One strength of the article is that Cruz appears to be knowledgeable about the case due to his personal involvement with the case (Cruz 31-32). Cruz’s first-hand knowledge of the case indicates that he would have a more thorough understanding of the intricacies of policy law as a result, and he is able to convey this information succinctly to the reader. It is because of his experience working the case directly that Cruz himself can be viewed as a primary source for information on the case, however, his claims should be backed up by additional source material for further validity. While such sources are present, the reviewer would need to read those sources to determine the reliability of the information presented in the Cruz article.
One weakness of the article is that Cruz assumes a high level of legal knowledge on the part of his audience, which makes it a poor source for a layman. Cruz assumes that the reader has a basic understanding of the appeals process and the nuances associated with bringing a case before the Supreme Court (27-28). Still further, Cruz assumes that the reader has a basic understanding of terms such as “certiorari” (28), which, if lacking, would result in decreased comprehension of the subject matter on the part of the reader. Ideally, in the creation of an article, the writer would include definitions for terms that may be unfamiliar to the audience, something that Cruz lacks.

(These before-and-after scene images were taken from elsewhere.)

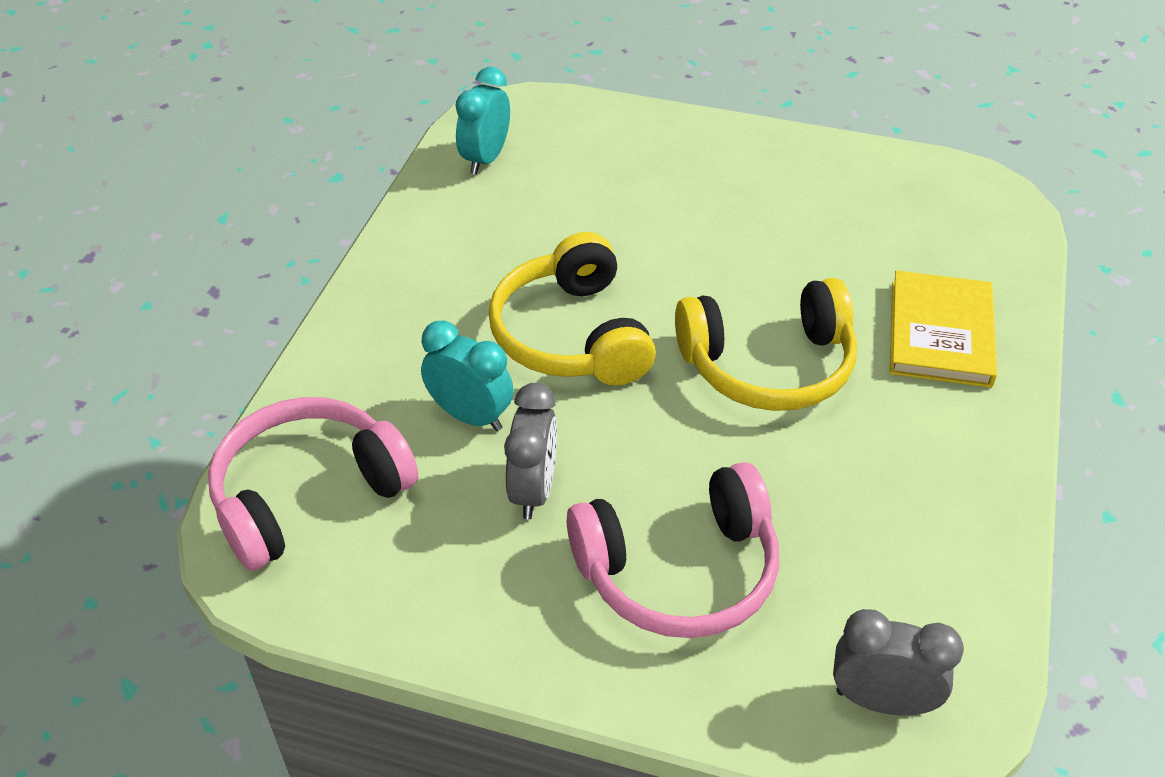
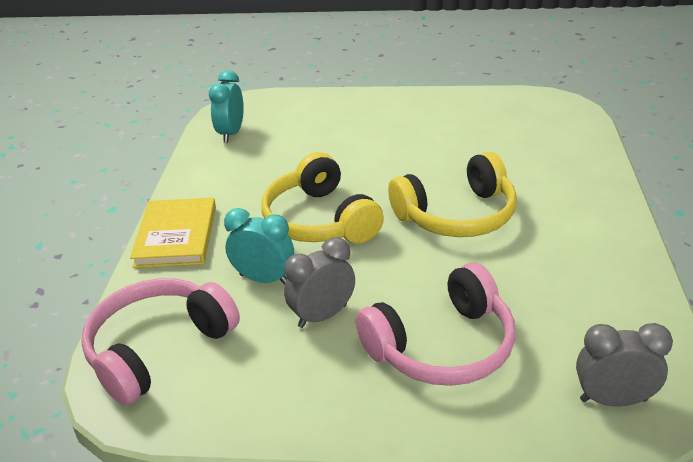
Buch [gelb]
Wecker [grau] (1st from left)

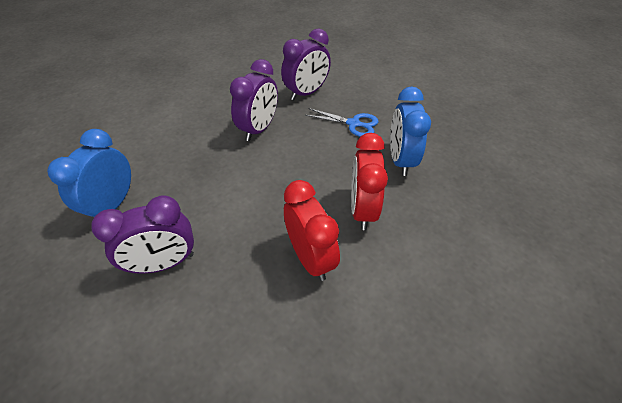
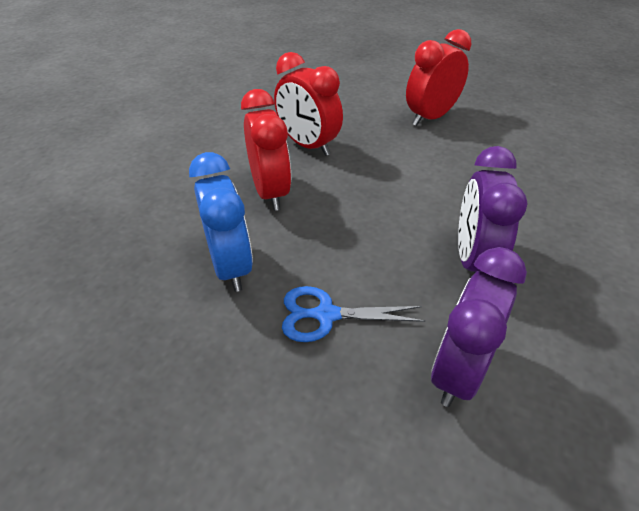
Wecker [blau] (1st from left in the first image)
Wecker [rot] (3rd from left)

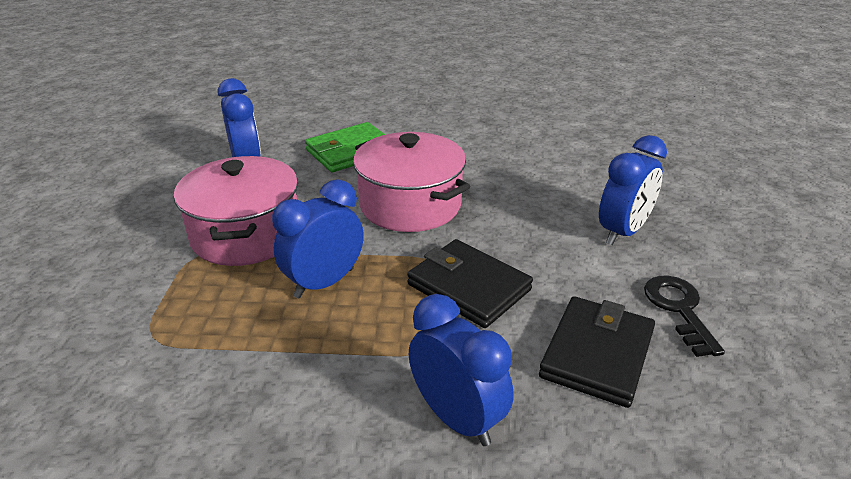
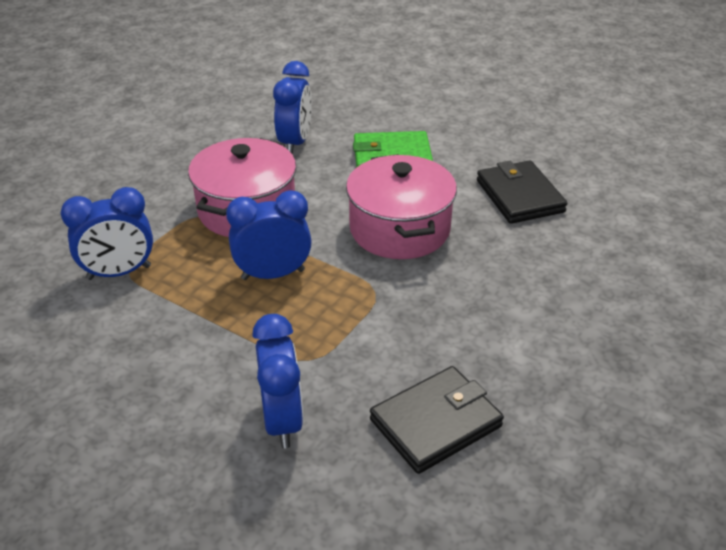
Schlüssel [schwarz]
Geldbörse [schwarz] (2nd from left)
Wecker [blau] (1st from left)

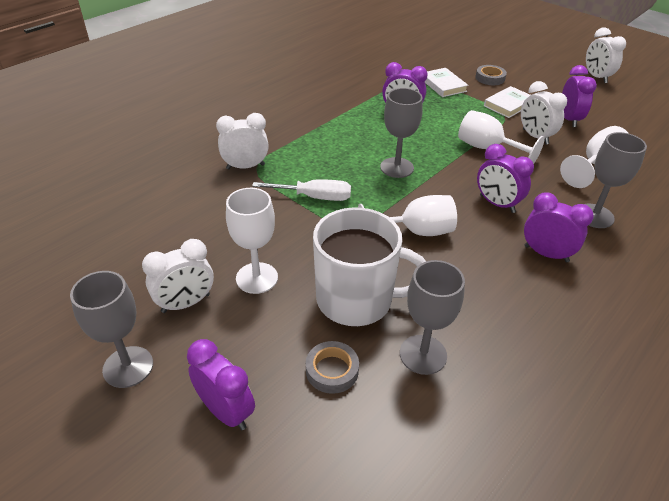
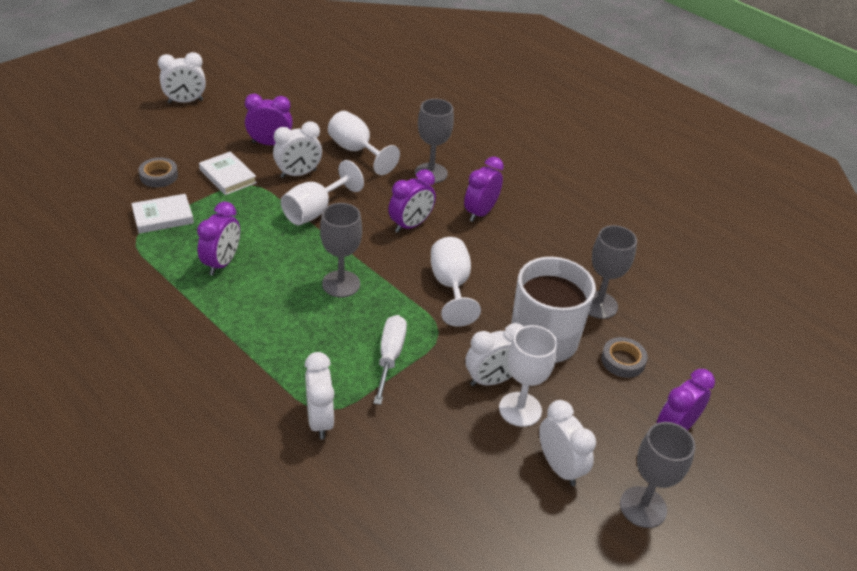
Wecker [weiß] (4th from left)

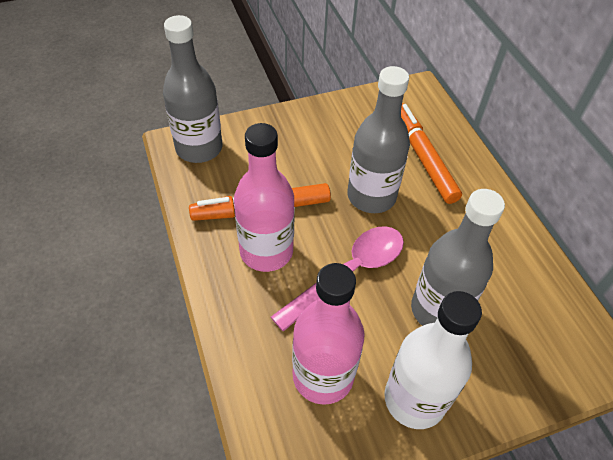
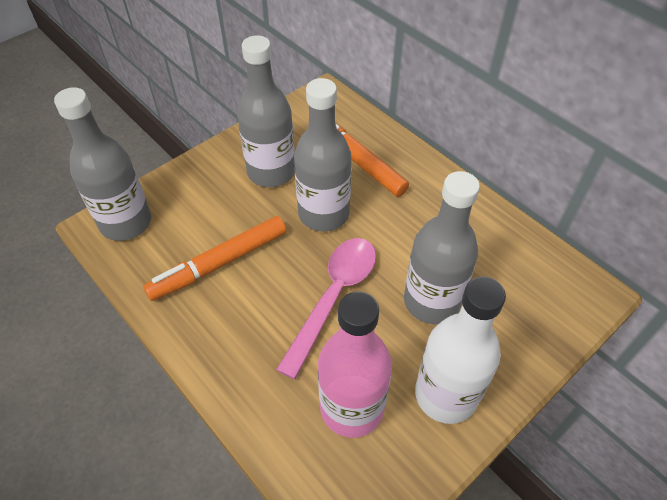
Flasche [rosa] (1st from left in the first image)
Flasche [grau] (2nd from left)

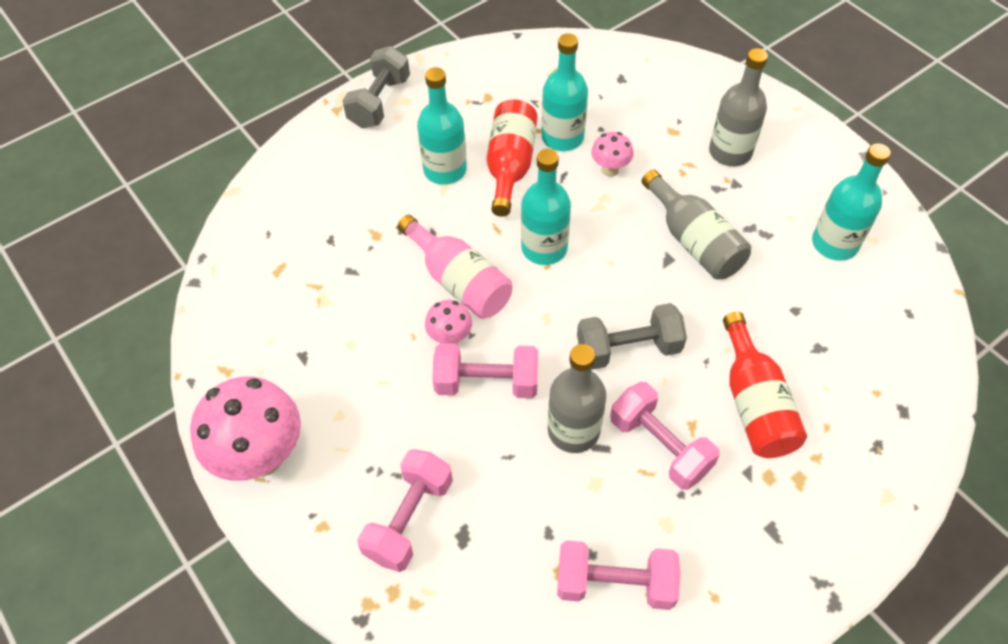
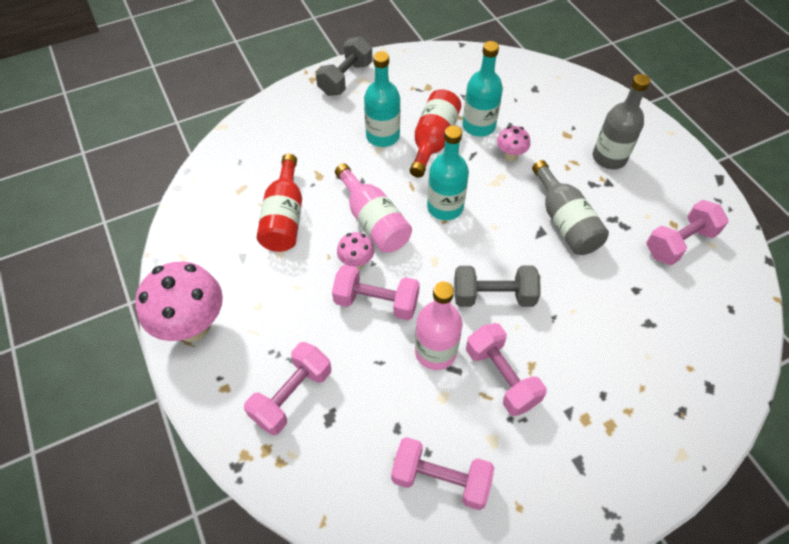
Flasche [rot] (1st from left)
Hantel [rosa] (5th from left)
Flasche [rosa] (2nd from left)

The MLA handbook argues that an individual should document their sources in order to be able to comprehensively and verifiably reference past work, offering precedent for past knowledge and ideas. Cruz accomplishes this task through the footnote approach, offering reference material that his audience can use to verify his claims. In this manner, Cruz does meet the handbook requirements as the justification for source citations, however, Cruz does not employ MLA style in order to do so. Even still, Cruz does adhere to social and personal responsibility in research, as he does not take past ideas or past case law and pass those ideas off as his own.
- Cruz, T. “Defending U.S. Sovereignty, Separation of Powers, and Federalism in Medellin V. Texas.” Harvard Journal Of Law & Public Policy, vol 33, no. 1, 2010, pp. 25-35., Accessed 21 Feb 2019.